|
maio 19, 2008
Entrevista com Hans-Michael Herzog, por Caroline Menezes
Entrevista com o diretor da Daros-Latinamerica, Hans-Michael Herzog
CAROLINE MENEZES
Na Europa, qualquer um que se diga especialista em arte contemporânea hoje precisa saber indicar no atlas os países de artistas como Hélio Oiticica (Brasil), Victor Grippo (Argentina) ou Doris Salcedo (Colômbia). Há tempos disseminada no meio acadêmico e (mais recentemente) re-introduzida no mercado europeu, a arte latino-americana faz parte do repertório inelutável de quem lê, estuda, expõe, coleciona, negocia e até para aqueles que a produzem. Ou seja, a produção da América Latina está no ar e é fácil absorvê-la, principalmente se se é alguém que precisa de arte para respirar. Mas e quanto às pessoas que apenas gostam de arte, o público comum, será que eles apreendem como culturalmente peculiar o que lhes é apresentado em museus e galerias européias como “arte latino-americana”? E sobre os ditos conhecedores mencionados acima, será que eles conseguem articular o conhecimento sobre a criação artística dos países do outro lado do Atlântico?
A Daros Collections, instituição de arte suíça, parece se dedicar a ser o hífen entre a compreensão européia e a expressão latina. Desde 2000, com a Daros-Latinamerica Collection, ela vem promovendo exposições e debates sobre a arte da América Latina. Hans-Michel Herzog, curador e diretor da Daros-Latinamerica Collection e, desde 2005, diretor artístico da Daros Collections, dá aqui respostas a várias das perguntas feitas acima. No escritório geral da Daros, em Zurique, em uma das salas lotadas de publicações sobre o continente mais à esquerda do globo, incluindo riquíssimos catálogos publicados pela própria Daros, o suíço fala sobre a recepção da arte latino-americana na Europa e do impacto da mais recente exposição do museu da Daros: Face to Face, a primeira coletiva a colocar, lado a lado, os principais destaques dos dois acervos da instituição, o de arte européia e norte-americana e o da América Latina.

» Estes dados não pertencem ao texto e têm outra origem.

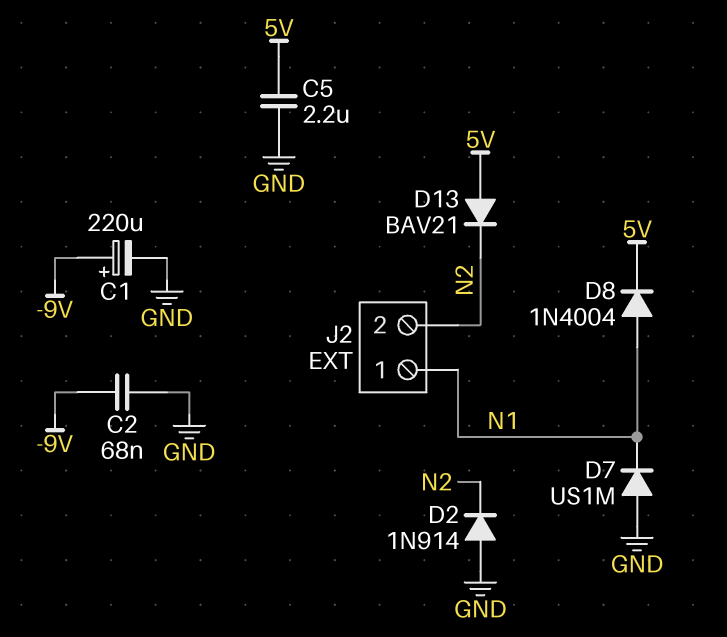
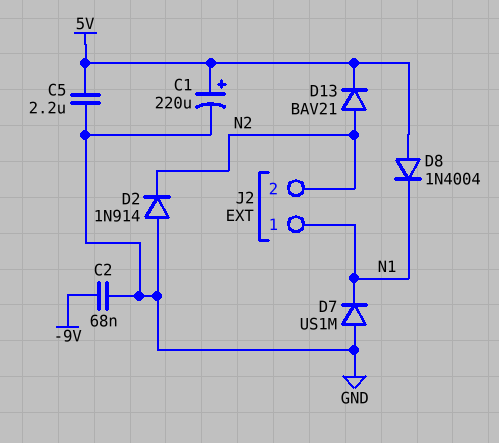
C1: 220uF (plus -9V, minus GND) -> 220uF (plus 5V, minus GND)
D8: diode 1N4004 (A N1, K 5V) -> diode 1N4004 (A 5V, K N1)
D13: diode BAV21 (A 5V, K N2) -> diode BAV21 (A N2, K 5V)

No espaço Daros Exhibitions, em Zurique, a mostra, dividida em dois segmentos, contou, na parte inicial (de outubro de 2007 a fevereiro deste ano), com 50 trabalhos de 32 artistas, entre eles os alemães Joseph Beuys, Sigmar Polke e Luis Camnitzer (que imigrou para o Uruguai); os brasileiros Cildo Meireles e Hélio Oiticica; o cubano Tonel, os argentinos Guillermo Kuitca, Nicola Costantino e Leandro Erlich; o porto-riquenho Charles Juhász-Alvarado e os americanos Eva Hesse, Andy Warhol, Robert Gober e Bruce Nauman. Desde março, Face to Face: part II apresenta cerca de 280 obras de nomes como os brasileiros Waltércio Caldas e Antônio Dias; os venezuelanos Carlos Cruz-Diez e Jesús Rafael Soto; os americanos Dan Flavin, Sol LeWitt, e Richard Serra; e o argentino Julio Le Parc. A exposição em Zurique termina em setembro. Leia a crítica completa na revista inglesa Studio International www.studio-international.co.uk/reports/daros.asp
Herzog também é responsável pelo maior empreendimento da Daros-Latinamerica: a Casa Daros, no Rio de Janeiro, que antes mesmo de abrir as suas portas (a data será anunciada pelo arquiteto Paulo Mendes da Costa em junho) já realiza ações educativas na cidade. Aliás, o diretor da Daros-Latinamerica destaca que essa é uma das principais preocupações da instituição tanto na Europa, quanto no Brasil. Assim como todo o projeto, a plataforma no Rio tem como meta colocar a arte latina no mapa. Porém, o foco da Casa Daros não é o mapa-mundi, mas sim a geografia local. É muito claro para Herzog que a cartografia artística que a Daros quer implantar é de fronteiras suavizadas entre os 20 países latino-americanos. Segundo ele, o maior desafio da iniciativa é tornar a casa um pólo para que os artistas vizinhos do continente possam se encontrar, conhecer a produção um dos outros e articular ações conjuntas.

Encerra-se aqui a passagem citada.